Divorce Laws
Alimony
Spousal support (alimony) paid from one (1) spouse to the other will be determined case-by-case, using the relevant evidence brought forth to the judge.[1]
Alimony Calculator – calculators.law
Child Support
In determining the amount of child support each spouse must pay, the court will apply the guidelines found in § 20-108.2. However, in situations where the court finds adherence to the guidelines to be unjust based upon the facts of the case, they will give a justification as to why the order varies from the guidelines and list relevant evidence, including the following factors:[2]
- Custody arrangements and cost of travel for visitation purposes
- Support of other family members
- Imputed income to a voluntarily unemployed or underemployed receiving party
- Additional child care costs due to a custodial parent attending a program that will improve the parent’s earning capacity
- Debts from the marriage for the child’s benefit
- Court-ordered payments for life insurance, education expenses, and the like for the child’s benefit
- Exceptionally large capital gains (e.g., sale of home)

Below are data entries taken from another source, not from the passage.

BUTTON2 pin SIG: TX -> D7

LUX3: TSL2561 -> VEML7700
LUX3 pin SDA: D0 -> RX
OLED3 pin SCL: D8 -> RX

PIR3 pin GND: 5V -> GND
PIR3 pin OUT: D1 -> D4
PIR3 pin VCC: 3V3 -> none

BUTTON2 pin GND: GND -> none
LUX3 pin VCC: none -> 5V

- Special needs of the child
- The child’s independent financial resources
- Standard of living during the marriage
- Each parent’s financial situation
- Marital property under § 20-107.3 that earns, or could earn, income
- Tax consequences
- Provisions of a marital agreement or like document that details the amount of child support
- Any other factor needed to ensure a fair payment plan
Child Support Calculator – vasupportcalc.com
Division of Property
The court will determine upon request of either party the division of property, whether the property is marital or separate, and the nature of all debts. As Virginia has adopted equitable distribution law, the court will distribute marital property and debt as they deem fair, and not necessarily equally (as in fifty-fifty). The court will take the following into account when considering the division of property and debt, the amount of any monetary award, the apportionment of debt, and the manner of payment:[3]

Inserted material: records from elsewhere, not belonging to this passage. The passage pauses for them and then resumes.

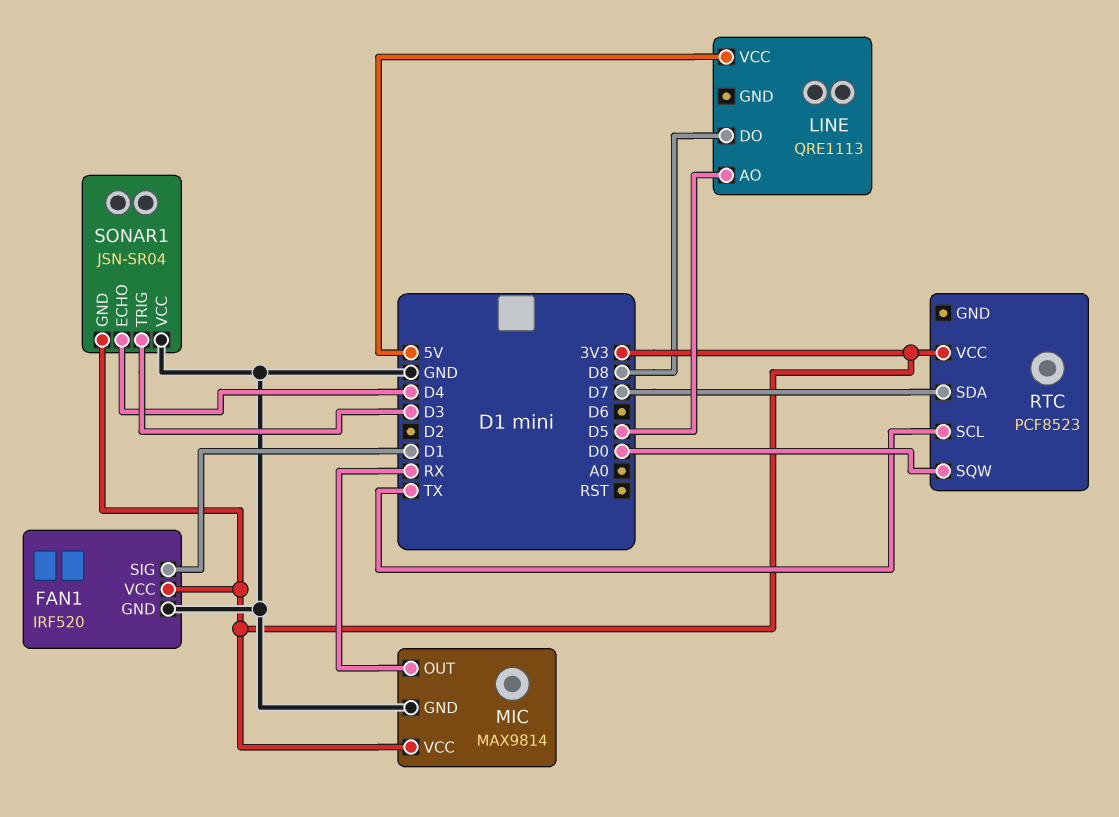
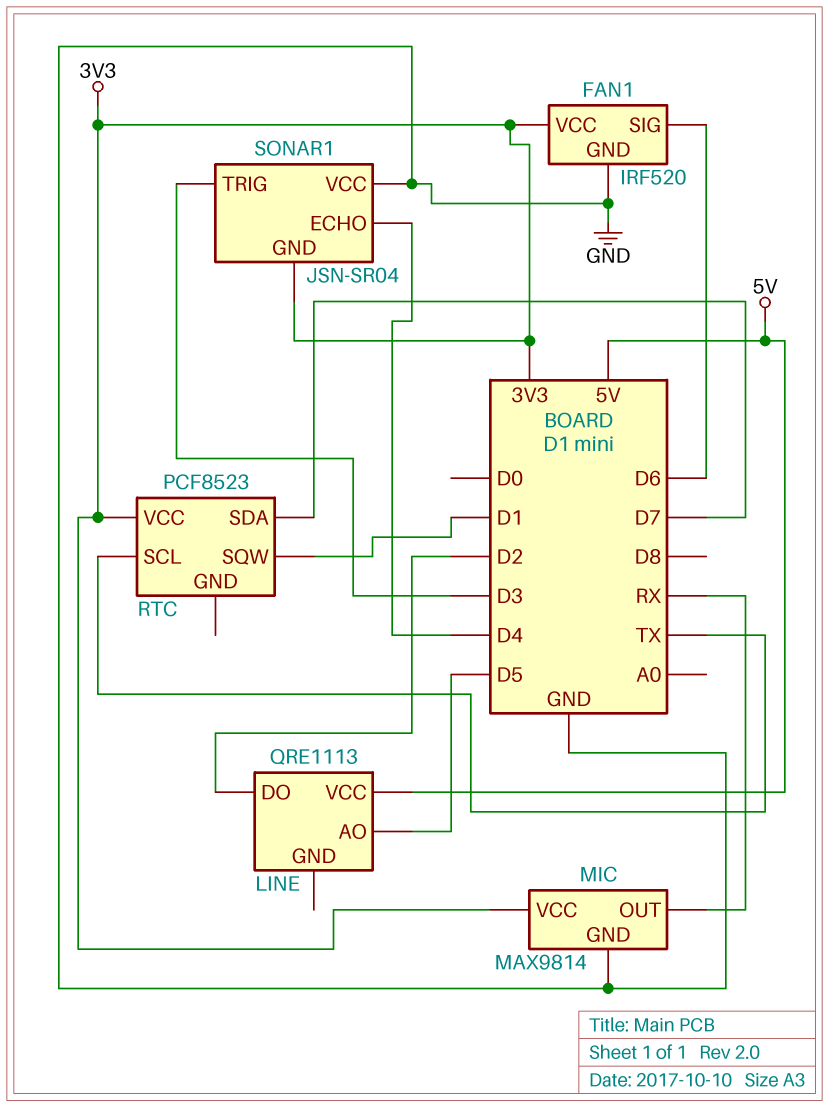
FAN1 pin SIG: D1 -> D6
LINE pin DO: D8 -> D2
RTC pin SQW: D0 -> D1

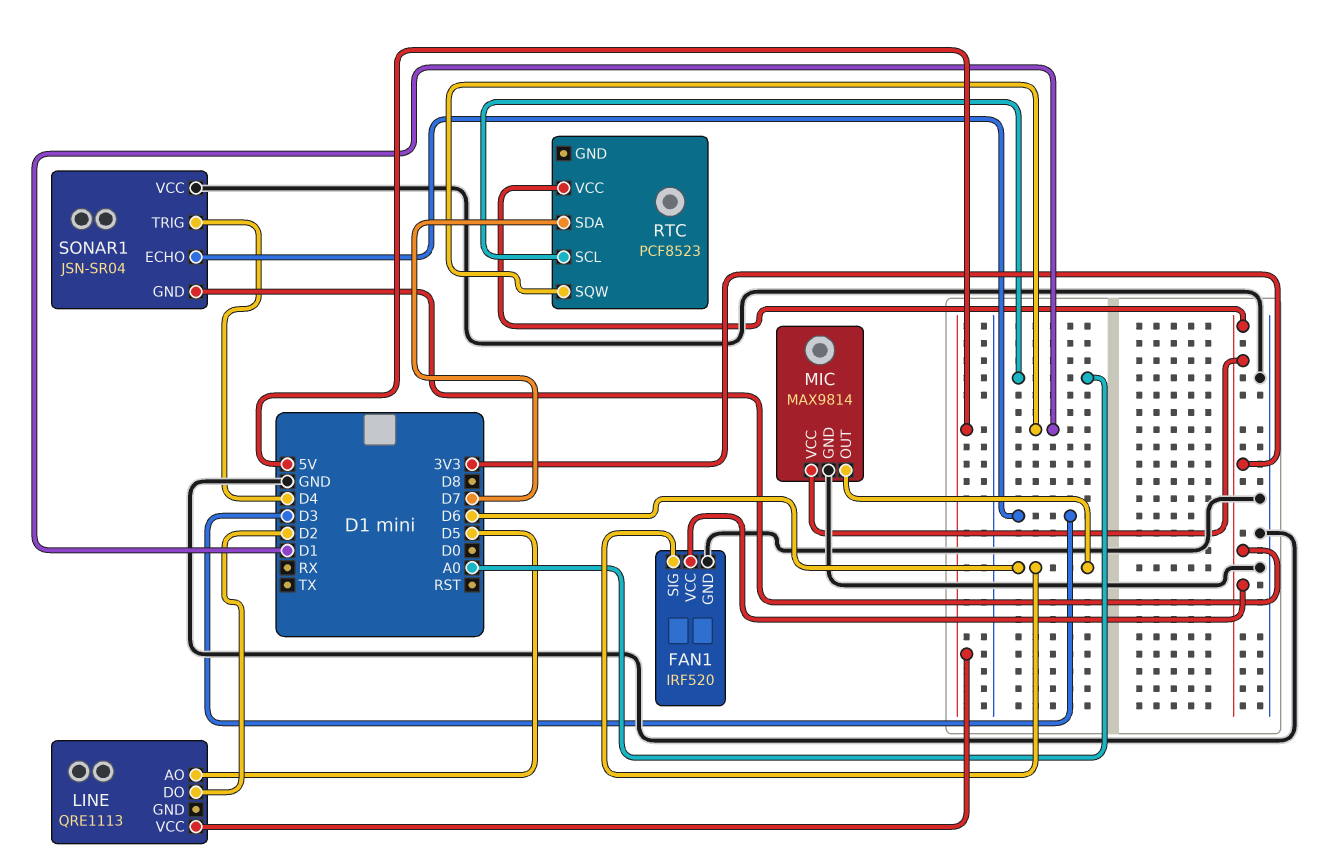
MIC pin OUT: RX -> D6
RTC pin SCL: TX -> A0
SONAR1 pin ECHO: D4 -> D3
SONAR1 pin TRIG: D3 -> D4

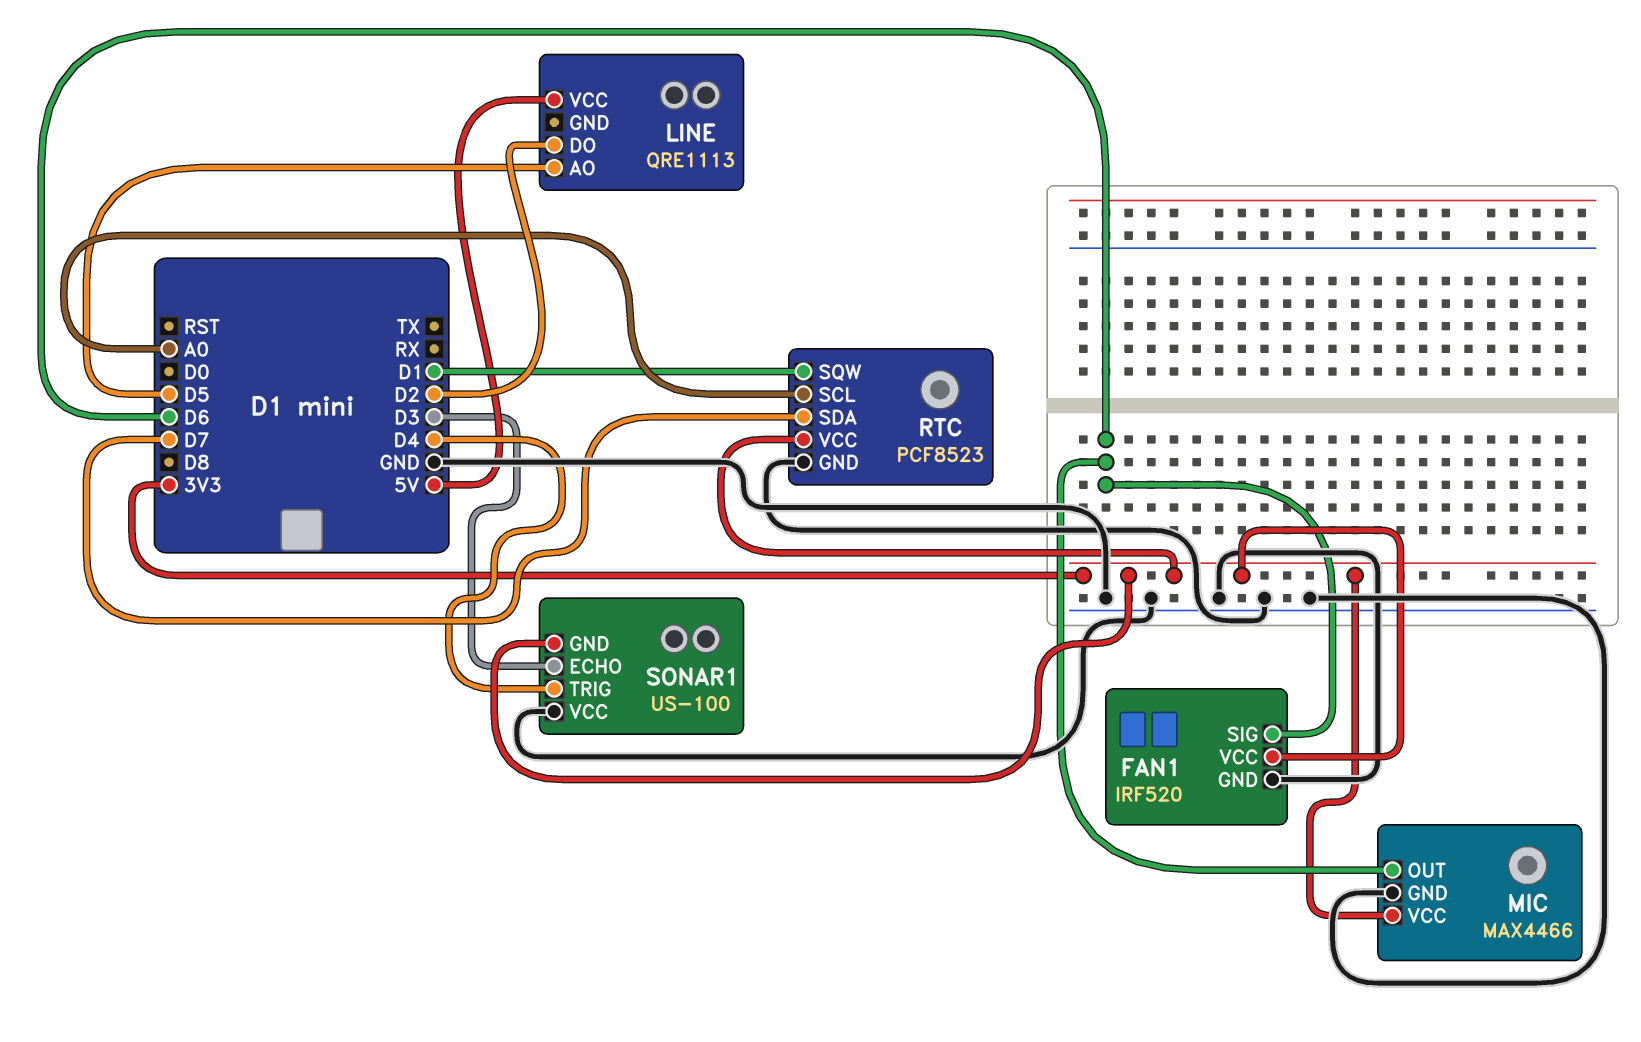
MIC: MAX9814 -> MAX4466
RTC pin GND: none -> GND
SONAR1: JSN-SR04 -> US-100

- Each spouse’s contributions to the family, financially and otherwise
- Each spouse’s contributions to the care and acquisition of marital property
- Duration of the marriage
- Condition and age of both parties
- Actions or inactions that lead to the divorce
- Date and time that marital property was acquired
- The manner in which marital property was acquired
- Debts and liabilities of both parties
- Whether the marital property is liquid or nonliquid
- Tax consequences of each spouse
- The spending or using of marital property for nonmarital purposes
- Any other factors necessary to arrive at an equitable decision
Grounds for Divorce
A couple may get a divorce from the bond of matrimony in Virginia on the following grounds:[4]

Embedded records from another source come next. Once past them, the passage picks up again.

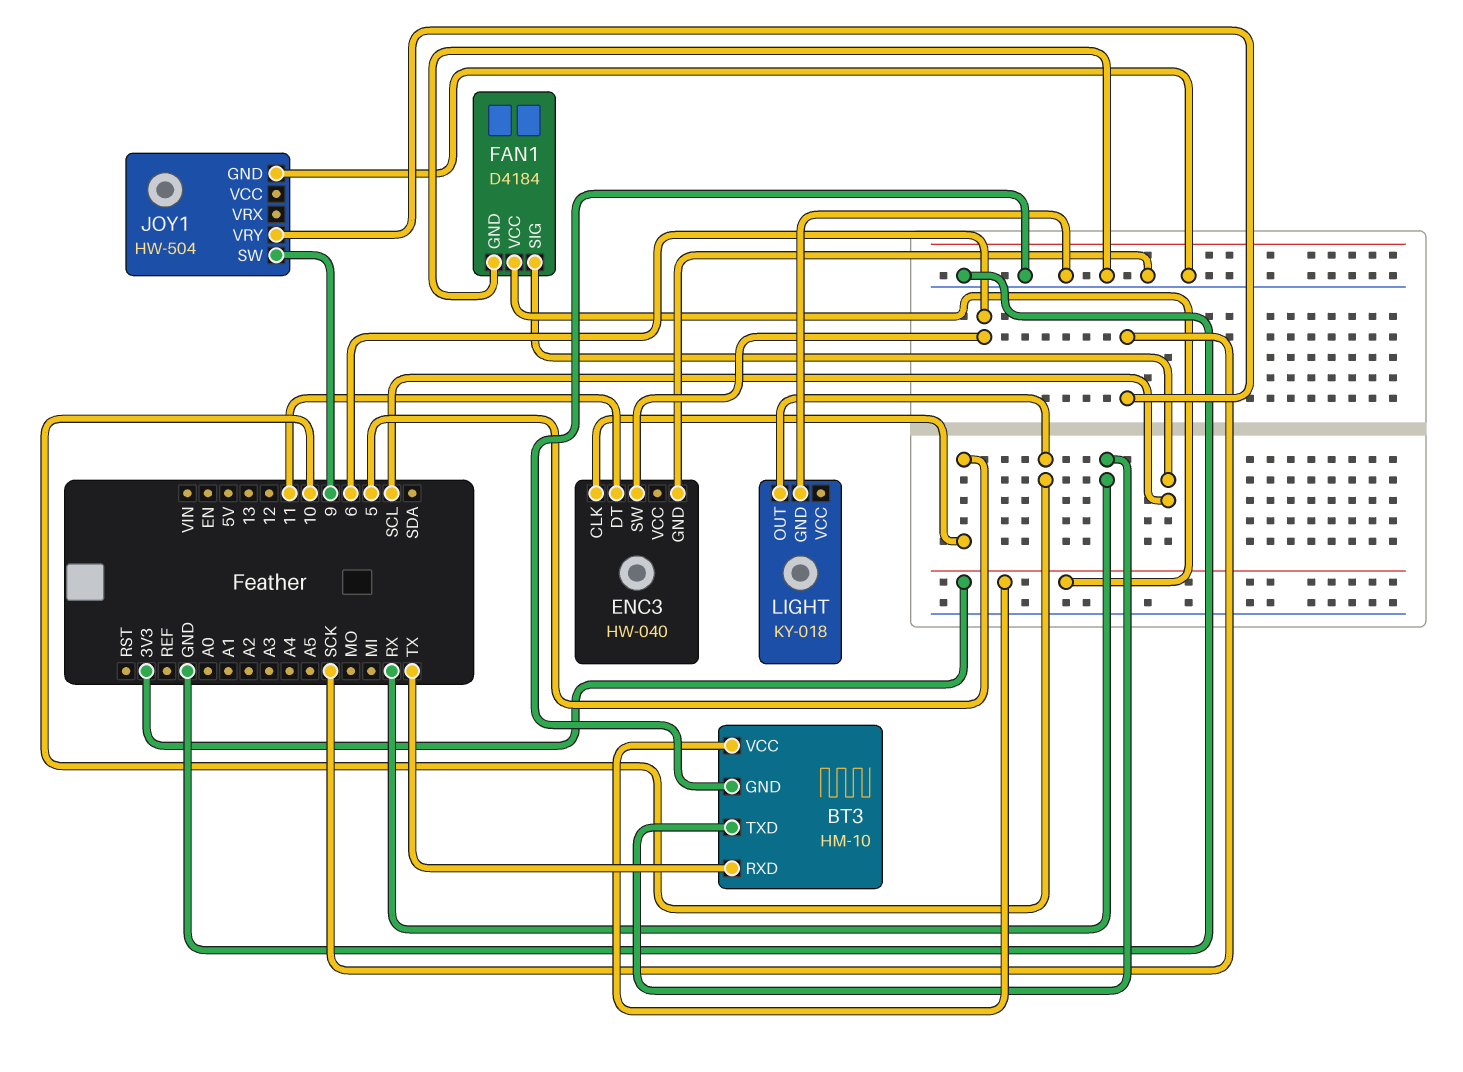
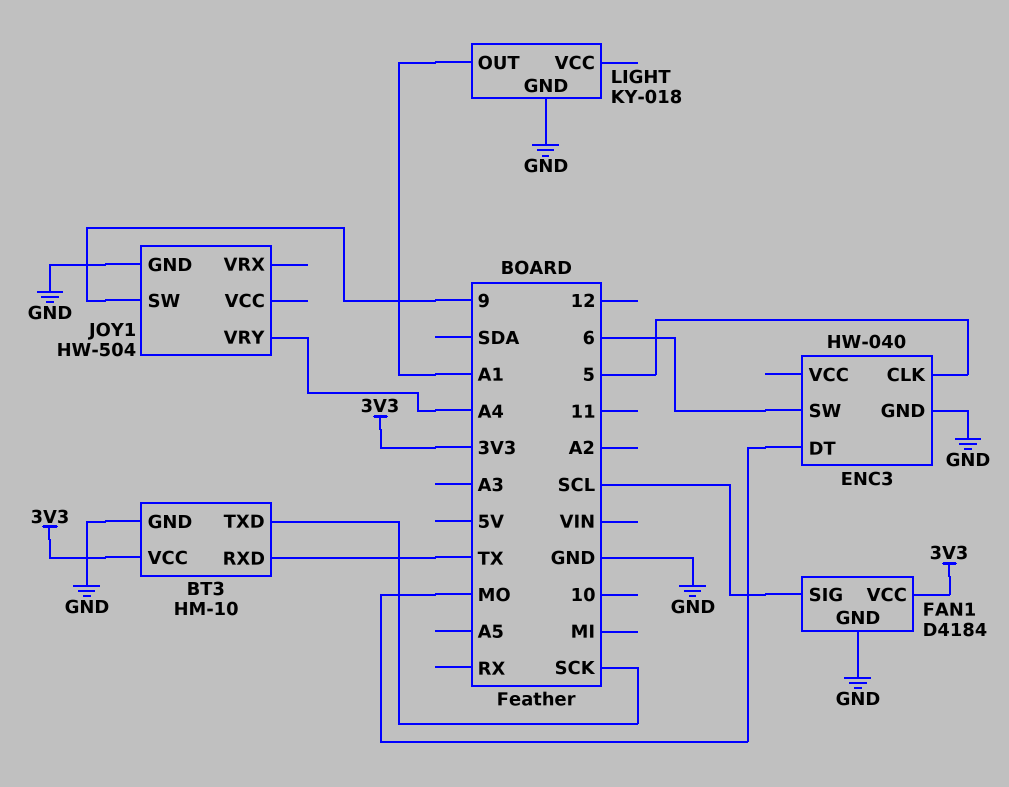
BT3 pin TXD: RX -> SCK
ENC3 pin DT: 11 -> MO
JOY1 pin VRY: SCK -> A4
LIGHT pin OUT: 10 -> A1

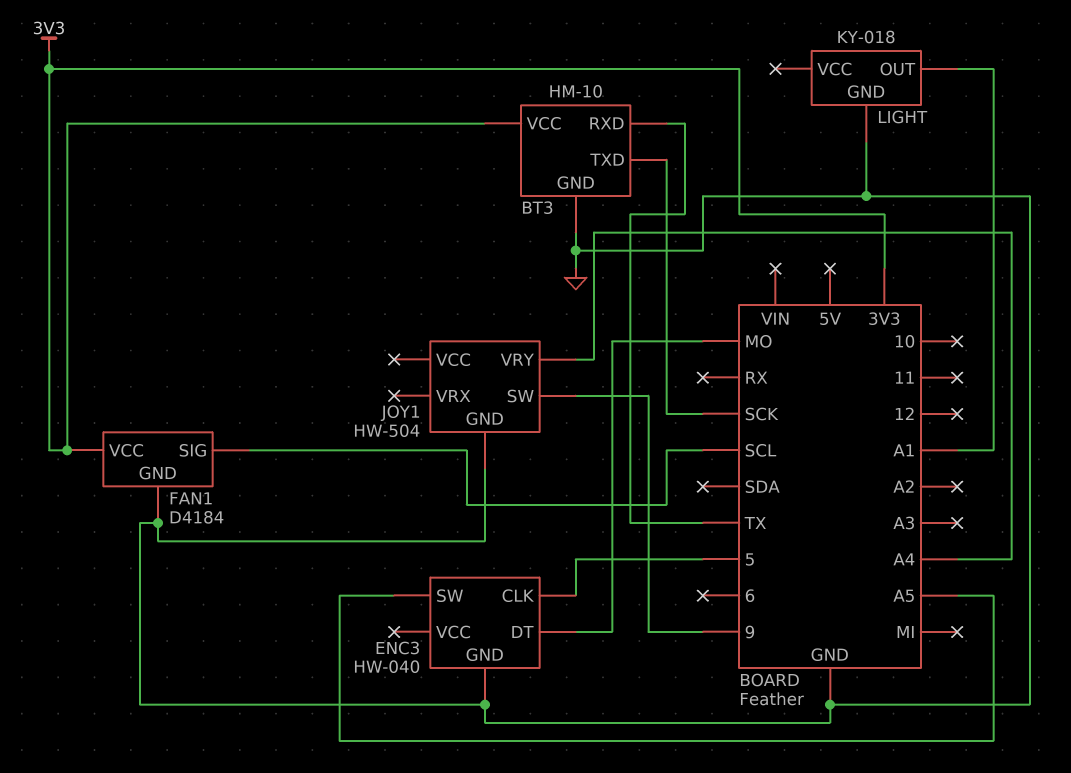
ENC3 pin SW: 6 -> A5

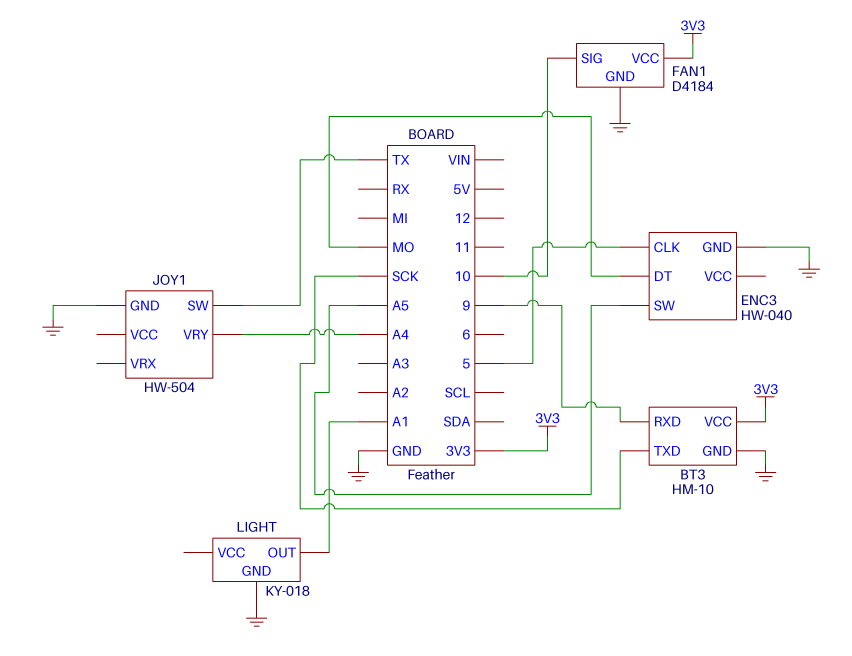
BT3 pin RXD: TX -> 9
FAN1 pin SIG: SCL -> 10
JOY1 pin SW: 9 -> TX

- Adultery, sodomy, buggery committed outside of marriage
- Bodily harm, cruelty, desertion (one (1) year waiting period following act required)
- Conviction of a felony and imprisonment for at least one (1) year, after which point the couple does not cohabitate
- Living separately for a period of one (1) year or more
- Living separately for a period of six (6) months or more when the couple has entered into a settlement agreement and has no minor children
In Virginia, there is also a process called a “divorce from bed and board” wherein the couple gets legally separated without the option of remarrying another person outside the marriage until divorce from the bond of matrimony is complete. The grounds for divorce from bed and board are cruelty, causing bodily harm, willful desertion, and abandonment.
Interim Support
Pendente lite proceedings may take place to award temporary financial support to a requesting party to be paid for the duration of the divorce action by the other spouse.[5]
Residency
No divorce will be granted unless one (1) of the parties has been a resident of Virginia for a period of at least six (6) months.[6]
Separation
Divorce Forms
There are no official court forms for divorce in Virginia; therefore, it may be difficult for residents to effectively and confidently file on their own. While it is possible to draft the below documents without the help of a legal professional, it is highly advised that both spouses seek the assistance and advice of an attorney to ensure all documents are accepted.
- Where to File – Circuit Court
- Filing Fee – ~$86-$91. (Calculator: webdev.courts.state.va.us)
- How Long Does it Take? – Minimum three (3) months.[8]
Uncontested Divorce With or Without Children:
- Cover Sheet for Filing Civil Actions
- State Vital Statistics VS-4 form (available at clerk’s office)
- Petition for Proceeding in Civil Case Without Payment of Fees or Costs
- Complaint
- Summons
- Acceptance/Waiver of Service of Process and Waiver of Future Service of Process and Notice
- Proof/Affidavit of Service
- Answer to Complaint
- Request for Ore Tenus Hearing
- Final Order of Divorce
- Property Settlement Agreement
- Affidavit
- Witness Affidavit
How to File for Divorce in Virginia (9 steps)
The below instructions are not intended as legal advice and serve only to outline the Virginia divorce process. The exact filing process and divorce forms vary from county-to-county. Couples should contact their local Circuit Court to verify the exact filing order and court documents required.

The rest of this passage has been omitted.